28.1.4.4. FD versus FD_SOCK

FD and FD_SOCK, each taken individually, do not provide a solid failure detection layer. Let us look at the differences between these failure detection protocols to understand how they complement each other:

FD
- An overloaded machine might be slow in sending are-you-alive responses.
- A member will be suspected when suspended in a debugger/profiler.
- Low timeouts lead to higher probability of false suspicions and higher network traffic.
- High timeouts will not detect and remove crashed members for some time.
FD_SOCK:
- Suspended in a debugger is no problem because the TCP connection is still open.
- High load no problem either for the same reason.
- Members will only be suspected when TCP connection breaks, so hung members will not be detected.
- Also, a crashed switch will not be detected until the connection runs into the TCP timeout (between 2-20 minutes, depending on TCP/IP stack implementation).

A failure detection layer is intended to report real failures promptly, while avoiding false suspicions. There are two solutions:

By default, JGroups configures the FD_SOCK socket with KEEP_ALIVE, which means that TCP sends a heartbeat on socket on which no traffic has been received in 2 hours. If a host crashed (or an intermediate switch or router crashed) without closing the TCP connection properly, we would detect this after 2 hours (plus a few minutes). This is of course better than never closing the connection (if KEEP_ALIVE is off), but may not be of much help. So, the first solution would be to lower the timeout value for KEEP_ALIVE. This can only be done for the entire kernel in most operating systems, so if this is lowered to 15 minutes, this will affect all TCP sockets.
The second solution is to combine FD_SOCK and FD; the timeout in FD can be set such that it is much lower than the TCP timeout, and this can be configured individually per process. FD_SOCK will already generate a suspect message if the socket was closed abnormally. However, in the case of a crashed switch or host, FD will make sure the socket is eventually closed and the suspect message generated. Example:

<FD_SOCK/>
<FD timeout="6000" max_tries="5" shun="true"/>
<VERIFY_SUSPECT timeout="1500"/>

In this example, a member becomes suspected when the neighboring socket has been closed abnormally, in a process crash, for instance, since the operating system closes all sockets. However, if a host or switch crashes, the sockets will not be closed. FD will suspect the neighbor after sixty seconds (6000 milliseconds). Note that if this example system were stopped in a breakpoint in the debugger, the node being debugged will be suspected once the timeout has elapsed.

A combination of FD and FD_SOCK provides a solid failure detection layer, which is why this technique is used across the JGroups configurations included with JBoss Enterprise Application Platform.

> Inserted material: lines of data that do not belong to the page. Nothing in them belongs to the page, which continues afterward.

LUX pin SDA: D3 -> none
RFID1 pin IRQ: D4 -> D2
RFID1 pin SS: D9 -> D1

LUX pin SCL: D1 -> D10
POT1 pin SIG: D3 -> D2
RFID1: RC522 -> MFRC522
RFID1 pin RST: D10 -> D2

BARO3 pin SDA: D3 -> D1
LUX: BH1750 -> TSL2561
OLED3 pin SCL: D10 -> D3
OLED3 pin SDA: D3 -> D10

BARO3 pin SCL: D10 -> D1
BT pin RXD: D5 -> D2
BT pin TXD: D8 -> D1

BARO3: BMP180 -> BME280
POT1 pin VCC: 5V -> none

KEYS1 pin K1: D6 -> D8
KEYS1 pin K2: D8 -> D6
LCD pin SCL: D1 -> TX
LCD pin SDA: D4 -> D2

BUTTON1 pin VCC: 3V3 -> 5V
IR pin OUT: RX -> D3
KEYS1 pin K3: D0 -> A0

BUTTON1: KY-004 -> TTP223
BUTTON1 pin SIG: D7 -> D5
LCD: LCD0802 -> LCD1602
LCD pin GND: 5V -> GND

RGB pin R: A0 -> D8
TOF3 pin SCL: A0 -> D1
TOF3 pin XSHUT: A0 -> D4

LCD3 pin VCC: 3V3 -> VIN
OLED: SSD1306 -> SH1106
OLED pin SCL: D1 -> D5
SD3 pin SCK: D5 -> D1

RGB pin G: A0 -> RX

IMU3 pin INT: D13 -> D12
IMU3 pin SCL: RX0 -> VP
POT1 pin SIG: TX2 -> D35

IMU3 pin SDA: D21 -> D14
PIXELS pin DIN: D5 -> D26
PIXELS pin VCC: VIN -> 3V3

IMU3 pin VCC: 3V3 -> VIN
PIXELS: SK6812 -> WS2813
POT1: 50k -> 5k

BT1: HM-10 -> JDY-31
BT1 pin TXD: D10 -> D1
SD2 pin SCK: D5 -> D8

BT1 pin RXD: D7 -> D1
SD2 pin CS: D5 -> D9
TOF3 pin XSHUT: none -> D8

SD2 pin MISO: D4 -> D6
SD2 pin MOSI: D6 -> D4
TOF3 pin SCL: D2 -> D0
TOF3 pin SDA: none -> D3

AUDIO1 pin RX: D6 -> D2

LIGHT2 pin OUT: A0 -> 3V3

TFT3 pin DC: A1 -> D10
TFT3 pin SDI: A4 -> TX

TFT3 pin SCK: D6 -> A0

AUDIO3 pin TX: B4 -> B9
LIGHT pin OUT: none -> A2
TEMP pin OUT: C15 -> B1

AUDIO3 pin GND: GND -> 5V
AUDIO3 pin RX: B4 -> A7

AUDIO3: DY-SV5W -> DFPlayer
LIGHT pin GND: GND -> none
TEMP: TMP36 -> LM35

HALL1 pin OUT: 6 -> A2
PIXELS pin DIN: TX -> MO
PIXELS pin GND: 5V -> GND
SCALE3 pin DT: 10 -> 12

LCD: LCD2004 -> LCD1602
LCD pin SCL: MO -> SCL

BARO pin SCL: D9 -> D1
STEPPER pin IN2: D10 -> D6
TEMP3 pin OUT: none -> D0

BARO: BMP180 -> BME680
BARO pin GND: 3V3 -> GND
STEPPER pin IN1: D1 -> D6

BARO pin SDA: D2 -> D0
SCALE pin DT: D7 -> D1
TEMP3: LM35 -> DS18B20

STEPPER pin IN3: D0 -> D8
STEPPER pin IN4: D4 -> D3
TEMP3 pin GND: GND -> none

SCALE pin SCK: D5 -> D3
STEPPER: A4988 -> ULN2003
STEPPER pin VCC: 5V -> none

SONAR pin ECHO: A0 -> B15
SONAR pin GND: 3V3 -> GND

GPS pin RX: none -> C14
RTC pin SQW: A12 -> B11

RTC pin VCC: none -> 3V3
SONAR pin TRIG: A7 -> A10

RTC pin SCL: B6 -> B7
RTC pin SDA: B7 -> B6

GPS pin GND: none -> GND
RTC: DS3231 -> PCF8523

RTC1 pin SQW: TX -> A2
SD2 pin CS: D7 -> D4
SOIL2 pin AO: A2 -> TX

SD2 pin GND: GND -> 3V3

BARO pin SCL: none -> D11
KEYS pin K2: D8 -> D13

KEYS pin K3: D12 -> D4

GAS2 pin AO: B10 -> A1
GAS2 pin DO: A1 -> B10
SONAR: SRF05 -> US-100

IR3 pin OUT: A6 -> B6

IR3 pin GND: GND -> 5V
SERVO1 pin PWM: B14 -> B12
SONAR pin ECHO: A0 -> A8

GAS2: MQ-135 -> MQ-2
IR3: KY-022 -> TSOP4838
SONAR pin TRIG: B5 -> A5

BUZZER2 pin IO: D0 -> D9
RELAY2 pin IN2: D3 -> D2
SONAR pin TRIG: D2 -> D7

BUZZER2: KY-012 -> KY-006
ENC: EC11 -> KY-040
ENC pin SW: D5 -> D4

28.1.5. Reliable Delivery Protocols

Reliable delivery protocols within the JGroups stack ensure that messages are actually delivered, and delivered in the correct order (First In, First Out, or FIFO) to the destination node. The basis for reliable message delivery is positive and negative delivery acknowledgments (ACK and NAK). In ACK mode, the sender resends the message until acknowledgment is received from the receiver. In NAK mode, the receiver requests re-transmission when it discovers a gap.

28.1.5.1. UNICAST

The UNICAST protocol is used for unicast messages. It uses positive acknowledgements (ACK). It is configured as a sub-element under the JGroups config element. If the JGroups stack is configured with the TCP transport protocol, UNICAST is not necessary because TCP itself guarantees FIFO delivery of unicast messages. Here is an example configuration for the UNICAST protocol:

<UNICAST timeout="300,600,1200,2400,3600"/>

There is only one configurable attribute in the UNICAST element.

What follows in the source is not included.